Any coordination I do trying to run multiple cmd/go binaries wouldn't be as good.

Definitely low priority, though.

There are at least three different things people might want here (and have asked for either here or other places):

  • Build all binaries and don't save them.
  • Build all binaries and do save them (maybe in a directory tree).
  • Compile but don't link (for quick turnaround in save hooks).

I propose we keep accumulating these kinds of go command issues and try to take a coherent look at them in the first half of next year.

I'll create a new GoCommand label. Feel free to label other (proposal or non-proposal) issues with that too.

Thanks.

CL https://golang.org/cl/42531 mentions this issue.

It would be great if this enabled "buildall.bash" to also check if all tests compile. That would have saved me some embarrassment when submitting CLs.

I have a large C based codebase which has Go wrappers. I would like to write Go test packages (only test *.go code) as test drivers for the C code, using the go wrappers, create go test binary and ship the binary with the installed software as a test suite for the environment. This is not a typical test suite in a dev machine.
The structure of go source code and the godoc helps in organizing the test suite nicely out of the box.
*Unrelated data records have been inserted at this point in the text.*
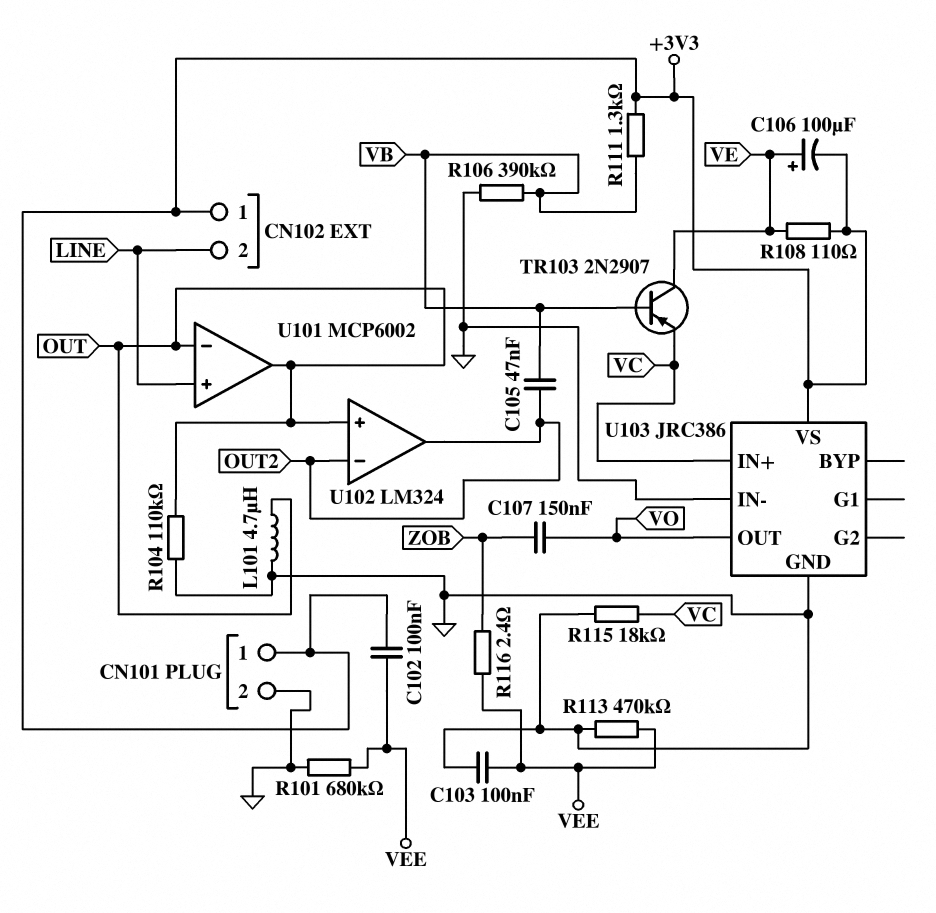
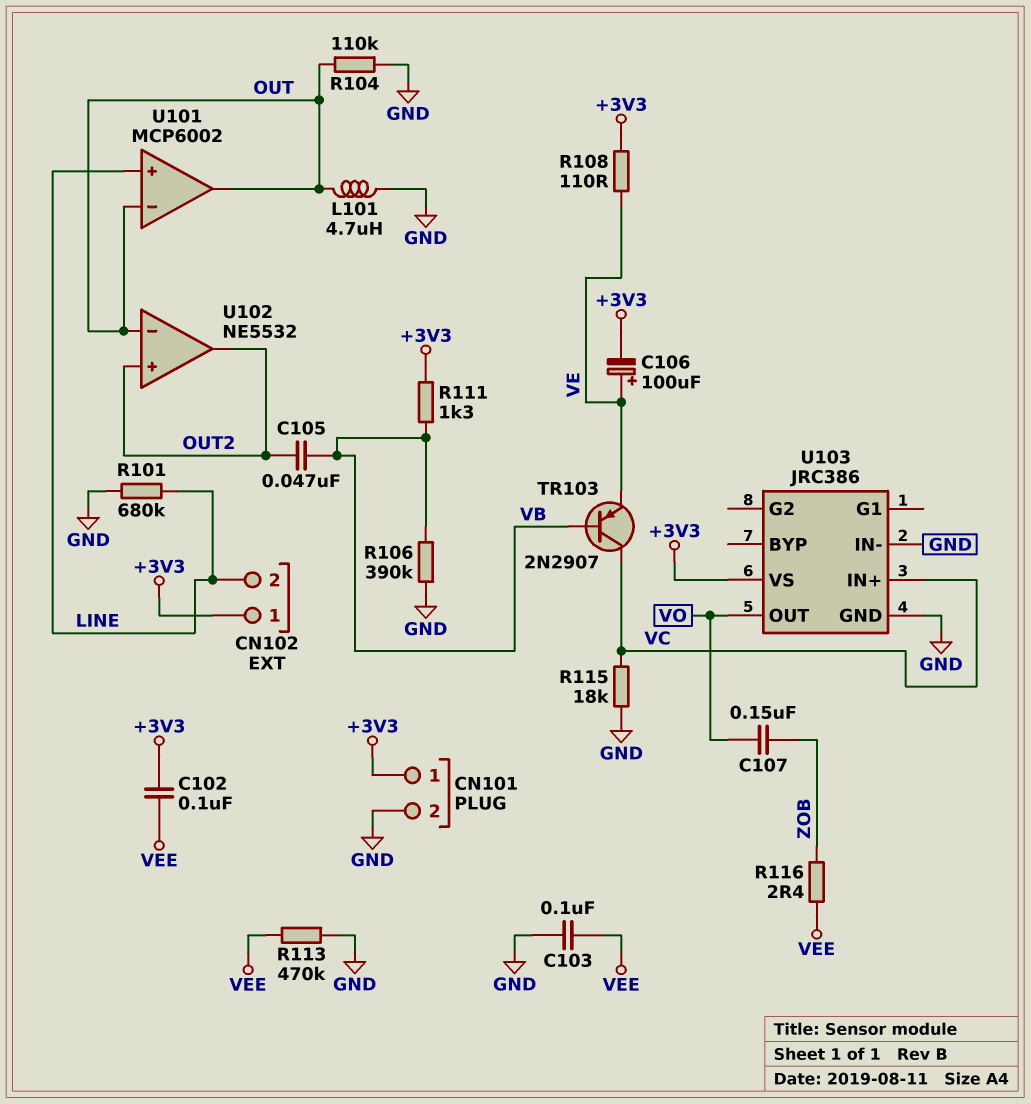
R101: 680k (GND, VEE) -> 680k (GND, LINE)
TR103: PNP 2N2907 (B VB, C VE, E VC) -> PNP 2N2907 (B VB, C VC, E VE)
U102: LM324 -> NE5532
U102 pin in+: OUT -> OUT2
U102 pin in-: OUT2 -> OUT

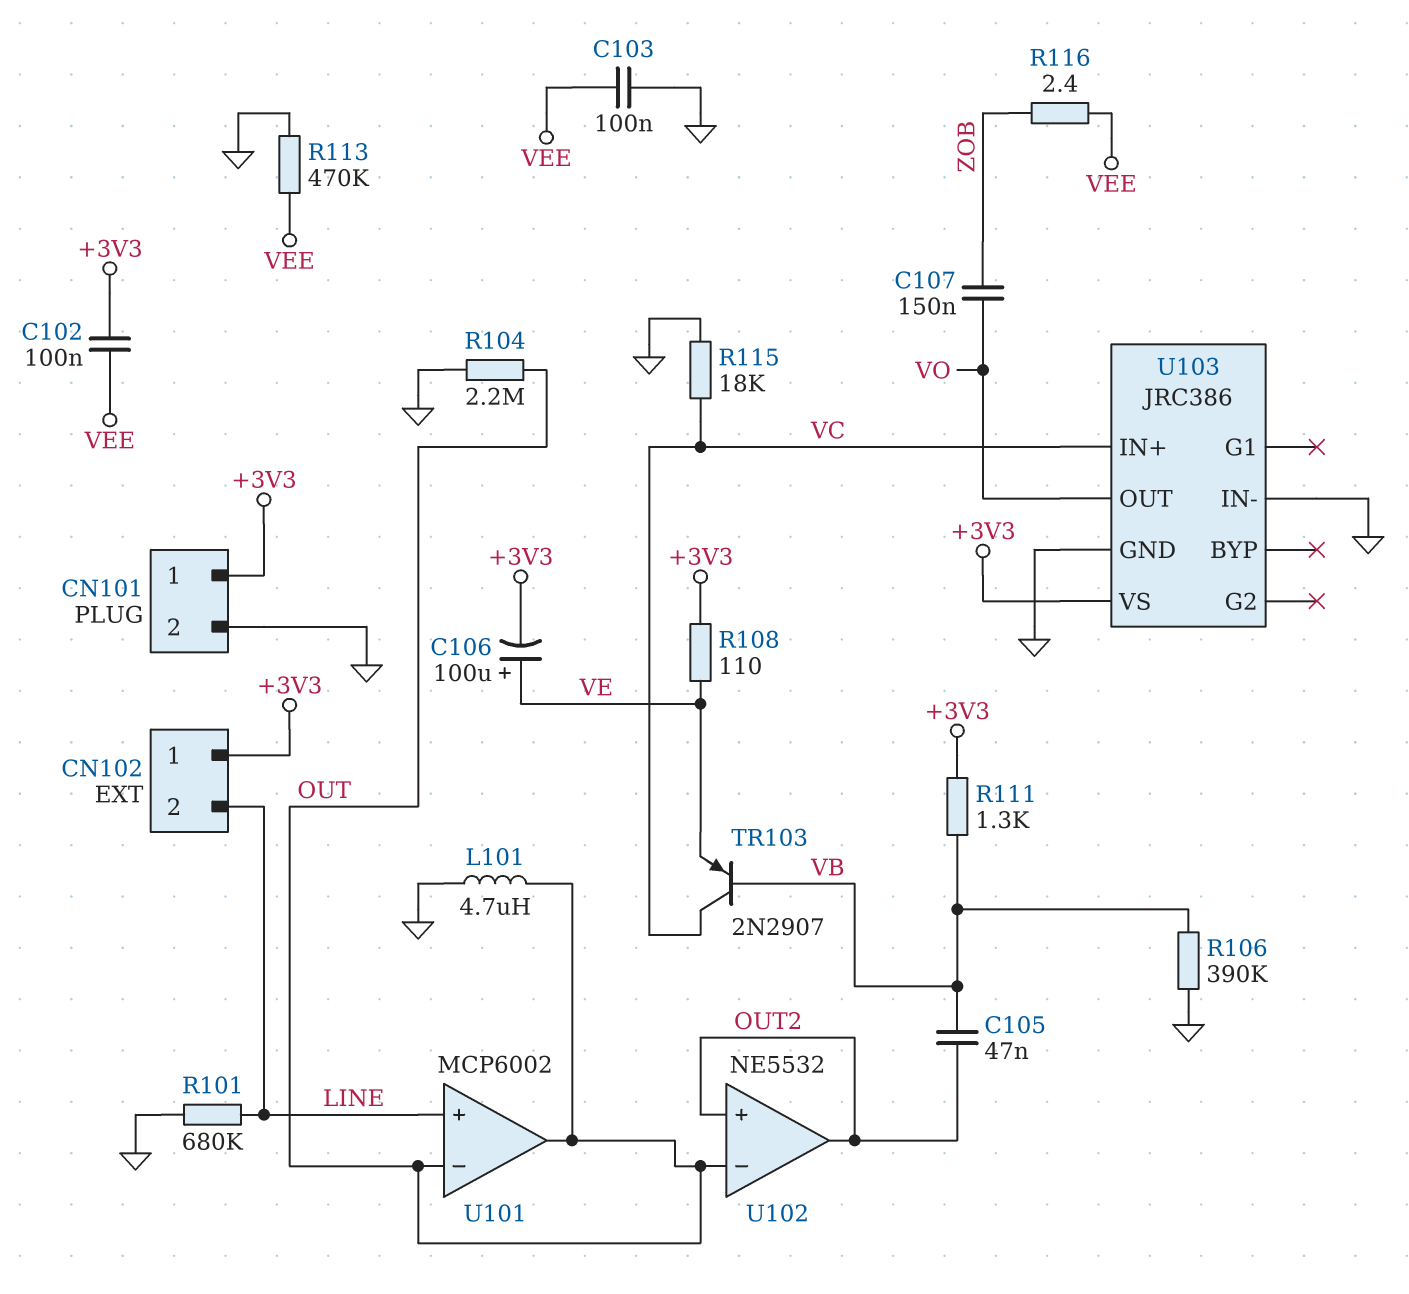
R104: 110k (GND, OUT) -> 2.2M (GND, OUT)

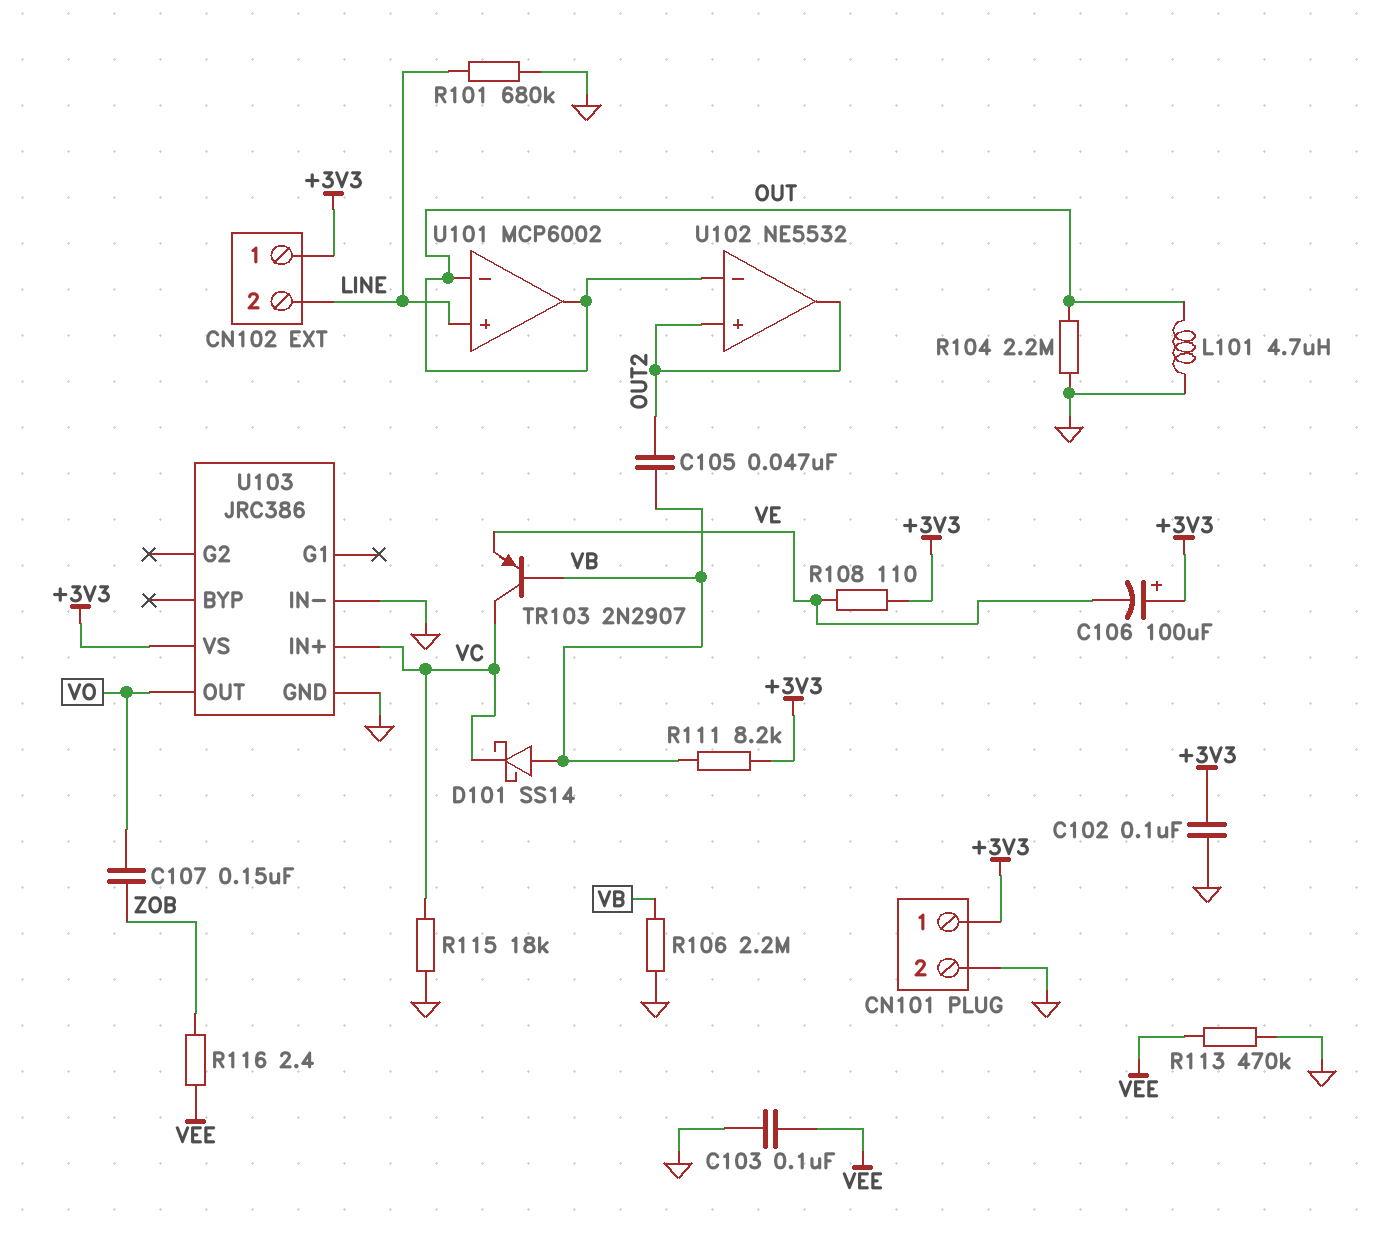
C102: 100nF (+3V3, VEE) -> 100nF (+3V3, GND)
C106: 100uF (plus VE, minus +3V3) -> 100uF (plus +3V3, minus VE)
D101: none -> schottky SS14 (A VB, K VC)
R106: 390k (GND, VB) -> 2.2M (GND, VB)
R111: 1.3k (+3V3, VB) -> 8.2k (+3V3, VB)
Just a note for future travellers:

  • if you're doing something like go test ./... it will continue with all package tests even if one of them fails to compile (they effectively run individually, as in O(N) not O(1)),
  • the flag -failfast doesn't seem to have any effect on this (1.12), all package tests will run,
  • note that the trick -run=^$ from above still runs ANY TestMain() which you may have - it's false to say that you are only compiling tests. This is especially dangerous with integration tests as you may populate an external service with data from TestMain,...

Overall: ouch

Hi there, I think this could make multiplatform testing more simple/easy. (At least for me):

1/ have your ci in docker
2/ cross build your test binaries for the systems you care about.
3/ link & test

This should be fairly simply doable on circle-ci for example, since they recently added macos and windows support.

This way I don't have to install go for every OS I want to test upon.

I wouldn't mind that multiple binaries could be generated, if I can get a parsable list of generated binaries.
In my case I think the argument of pkg.test A making pkg.test B fail is not an issue as it would be super easy to compartmentalise were these tests are being run.

And for now I will do this manually using that good old go list ./... 🙂

Cheers !

PS: Happy to contribute if need be !

-run ^$ not works, -run=nope not perfect. I prefer -count=0

Any hope that we will be able to compile all tests and cache the results without running the tests?

Any progress? I would like to have this feature. Thank you.

I would highlight again the desire to be able to build all tests into a single binary. If go test ./... works, it seems strange that it'd be impossible to make a single binary which does the same thing

go test ./... works by building and running several different binaries. In particular, test binaries assume that they are run in the directory of the package being tested, so that they can refer directly to testdata files. That seems awkward if we build a single binary for multiple packages.